41.While noting that some statistics have been provided and that progress on digitalization is being made at the national, regional and local levels, which should lead to more effective data collection, the Committee regrets the continued overall lack of comprehensive and disaggregated data, which has made it somewhat challenging for the Committee to monitor and assess the implementation of the Convention by the State party at the national level (arts. 2, 12–14 and 16).
42. The State party should ensure that its new digital systems have the capacity to compile statistical data on the length of pretrial detention, solitary confinement, use of force, and complaints, investigations, prosecutions and convictions in cases of torture and ill-treatment by law enforcement and prison personnel; on gender-based violence, including domestic violence and trafficking; on hate crimes; on the use of coercive measures; and on the means of redress provided to victims, including compensation and rehabilitation.
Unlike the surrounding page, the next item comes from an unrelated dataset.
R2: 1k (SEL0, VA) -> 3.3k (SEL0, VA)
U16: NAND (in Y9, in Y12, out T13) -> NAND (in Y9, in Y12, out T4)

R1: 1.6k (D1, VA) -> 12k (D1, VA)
Redress, including compensation
43.The Committee takes note of the extensive information provided by the State party’s delegation indicating that legislative arrangements regarding redress are in compliance with the requirements under the Convention. It also appreciates the information provided on five cases of investigation undertaken by the special investigations department, of which four concerned police officers or custody guards and one concerned a prison officer, between 2018 and 2020. Nevertheless, it observes the need for ongoing systematic documentation of redress and compensation awards, for example on the number of requests for compensation, the number of cases where compensation has been granted, and the amounts ordered and provided in each case, in order to facilitate assessment of the situation in a comprehensive manner (art. 14).
44. The State party should ensure comprehensive data collection on all redress, including compensation and rehabilitation, provided in cases pertaining to the Convention and ensure this information is readily available.
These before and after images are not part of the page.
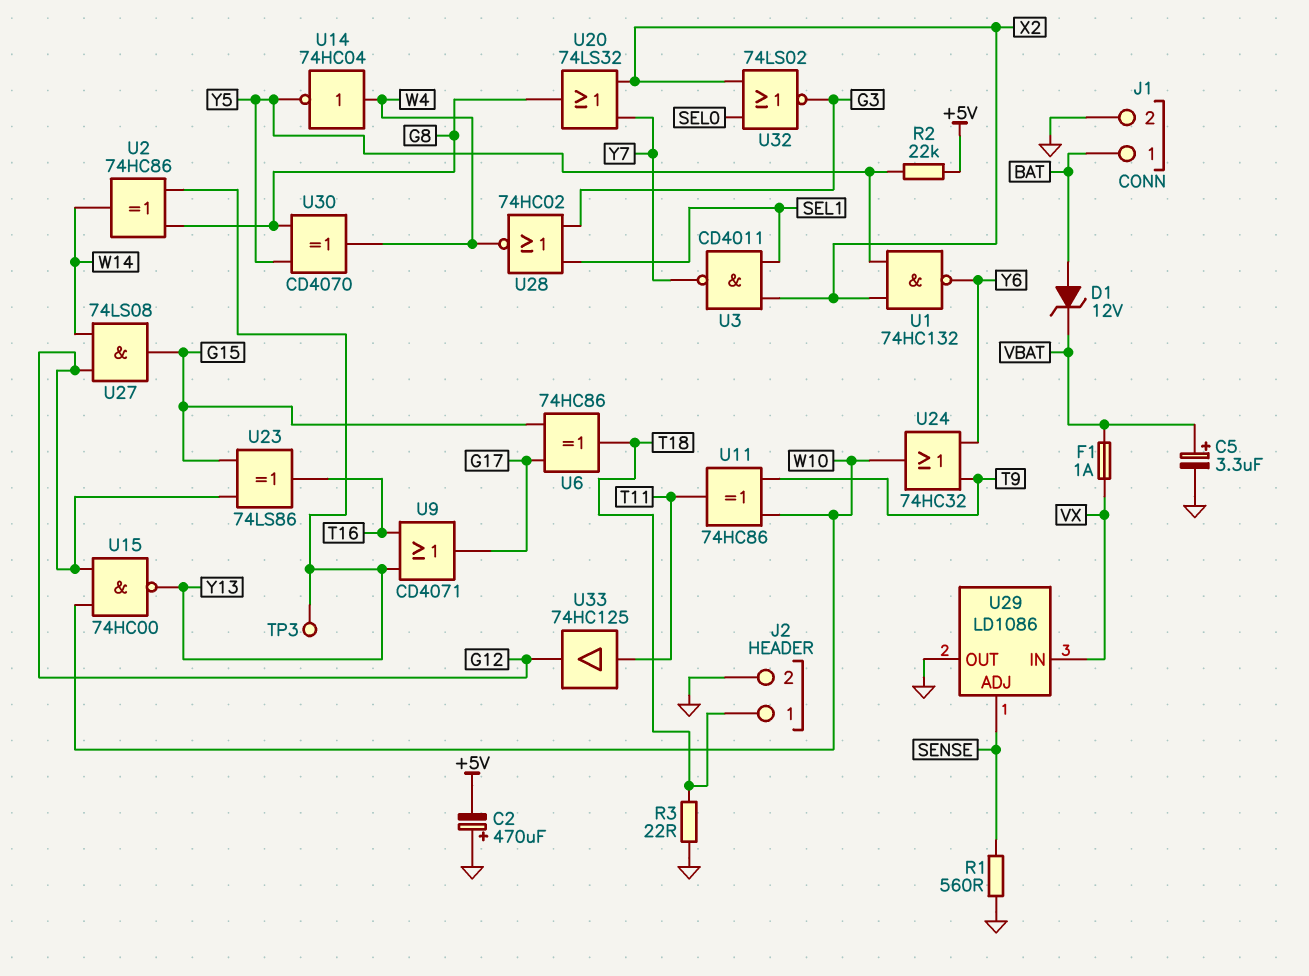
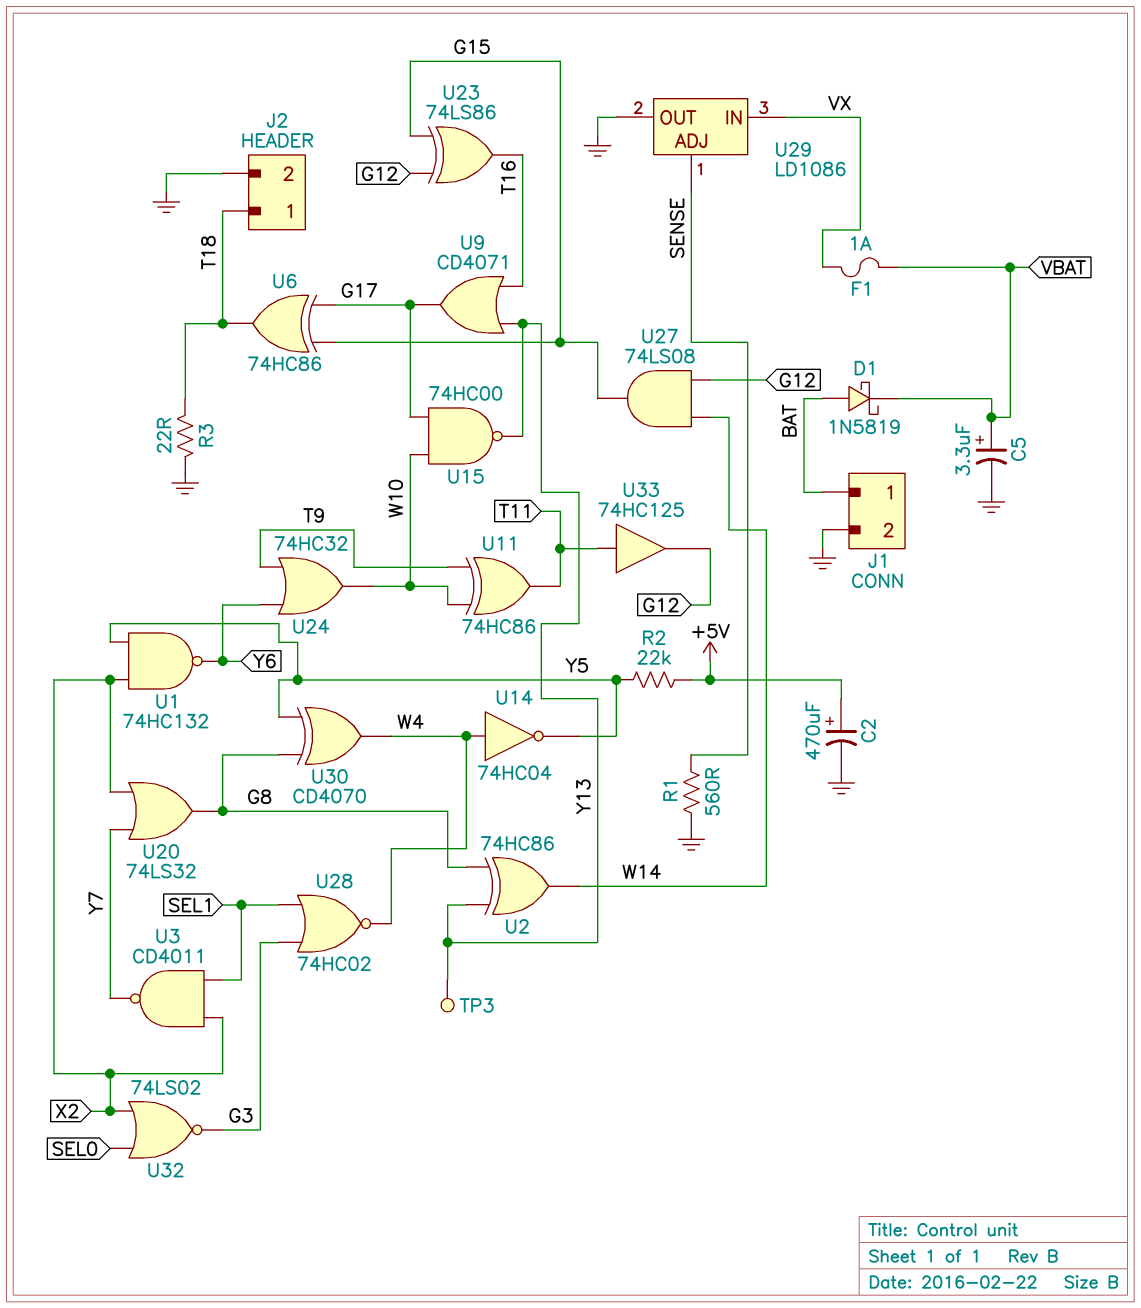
C2: 470uF (plus GND, minus +5V) -> 470uF (plus +5V, minus GND)
D1: zener 12V (A BAT, K VBAT) -> schottky 1N5819 (A BAT, K VBAT)
U15: NAND 74HC00 (in G12, in W10, out Y13) -> NAND 74HC00 (in G17, in W10, out Y13)

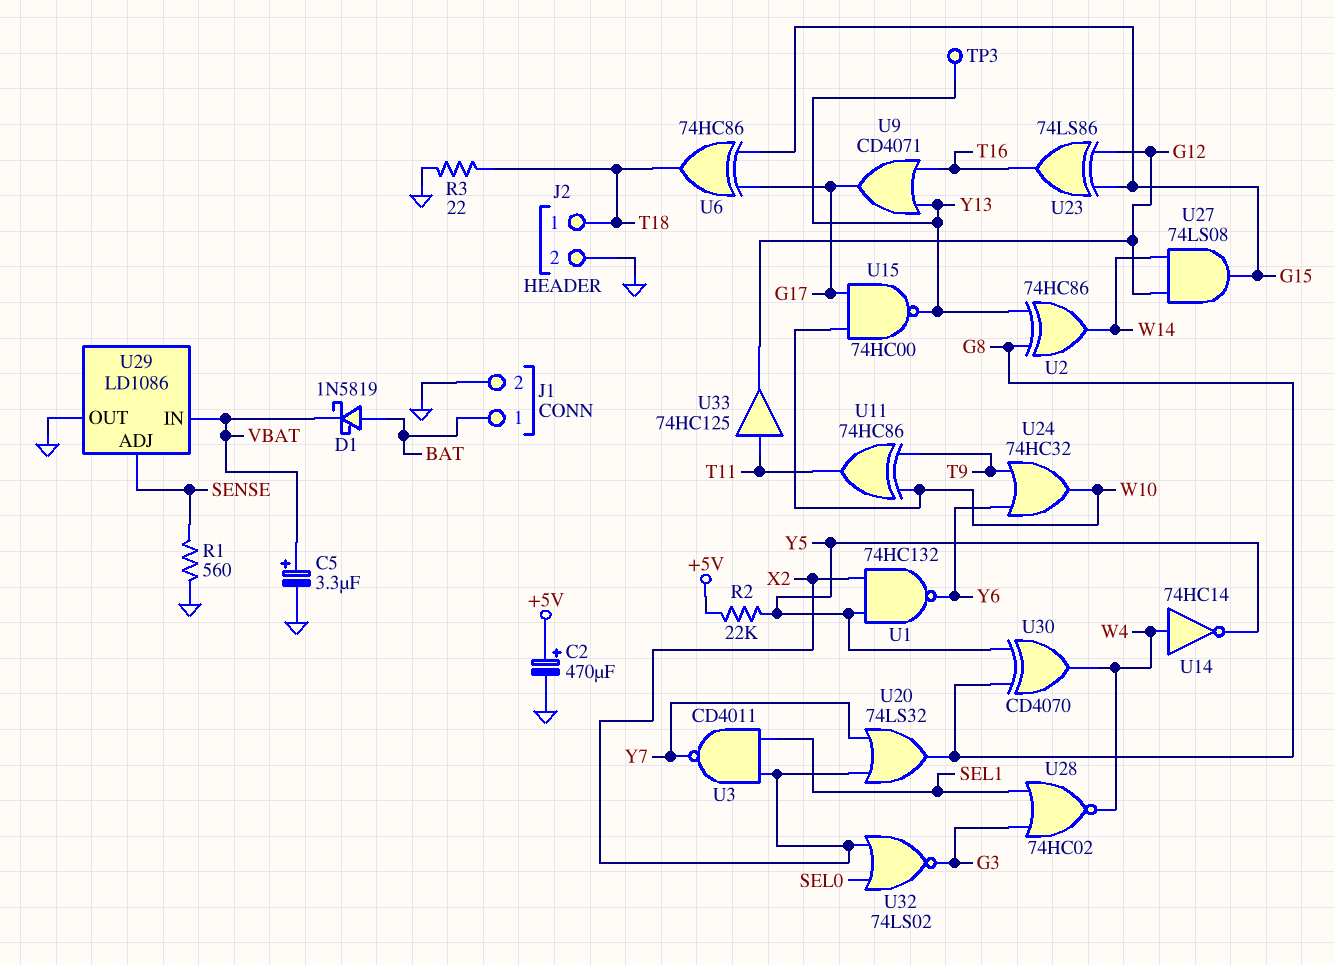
F1: 1A (VBAT, VX) -> none
U14: NOT 74HC04 (in W4, out Y5) -> NOT 74HC14 (in W4, out Y5)
U29 pin IN: VX -> VBAT

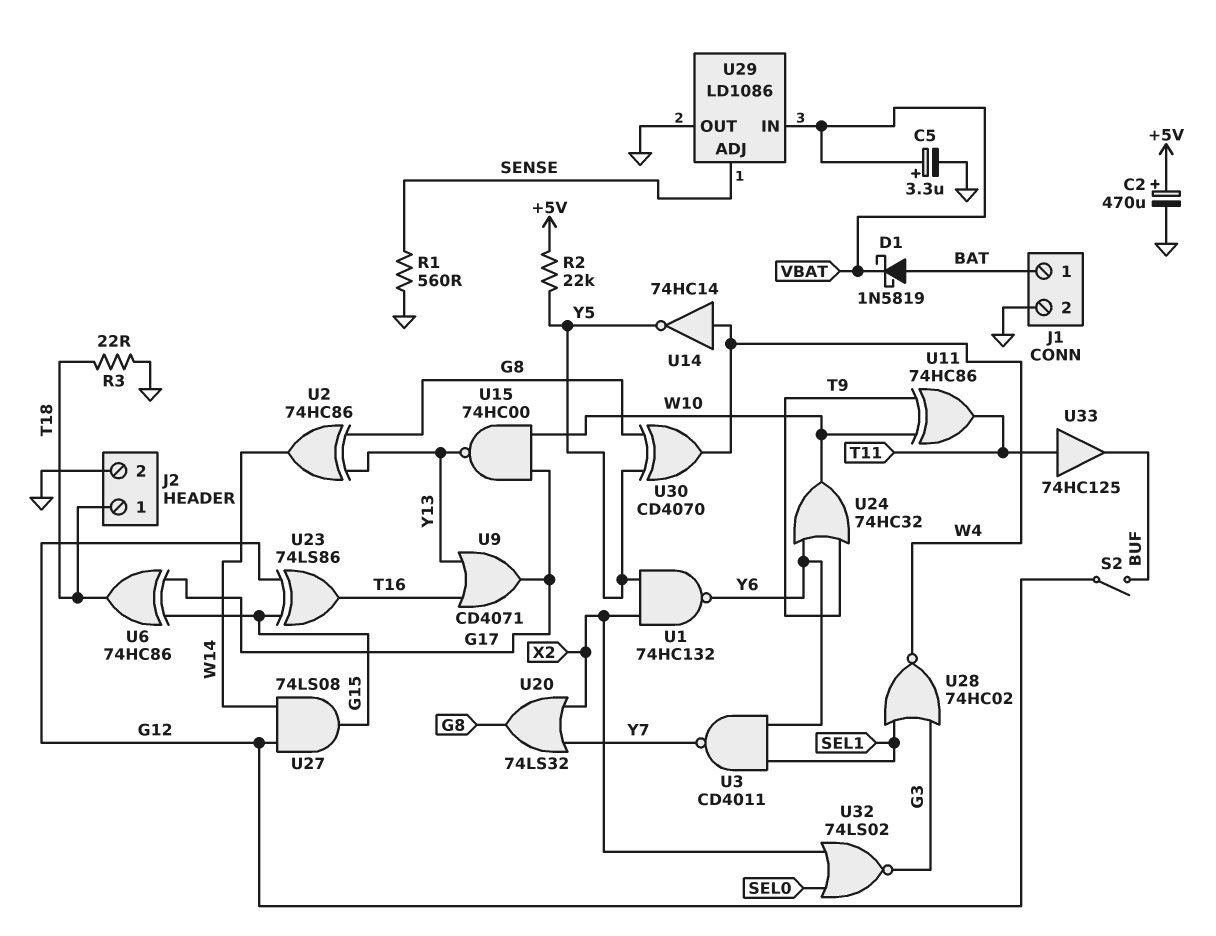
S2: none -> switch (BUF, G12)
TP3: test point (Y13) -> none
U3: NAND CD4011 (in SEL1, in X2, out Y7) -> NAND CD4011 (in SEL1, in Y6, out Y7)
U33: buffer 74HC125 (in T11, out G12) -> buffer 74HC125 (in T11, out BUF)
45. The Committee requests the State party to provide, by 3 December 2022, information on follow-up to the Committee’s recommendations on the definition and criminalization of torture, on the imposition of restrictions, including solitary confinement, and on ensuring identification of torture victims in deportation proceedings, individual review of deportation decisions, and non-refoulement (see paras. 10, 16 and 22 above). In that context, the State party is invited to inform the Committee about its plans for implementing, within the coming reporting period, some or all of the remaining recommendations of the concluding observations.
46. The State party is requested to widely disseminate the report submitted to the Committee and the present concluding observations, in appropriate languages, through official websites, the media and non-governmental organizations and to inform the Committee about its dissemination activities.
47. The Committee requests the State party to submit its next periodic report, which will be its ninth, by 3 December 2025. For that purpose, and in view of the fact that the State party has agreed to report to the Committee under the simplified reporting procedure, the Committee will, in due course, transmit to the State party a list of issues prior to reporting. The State party’s replies to that list of issues will constitute its ninth periodic report under article 19 of the Convention.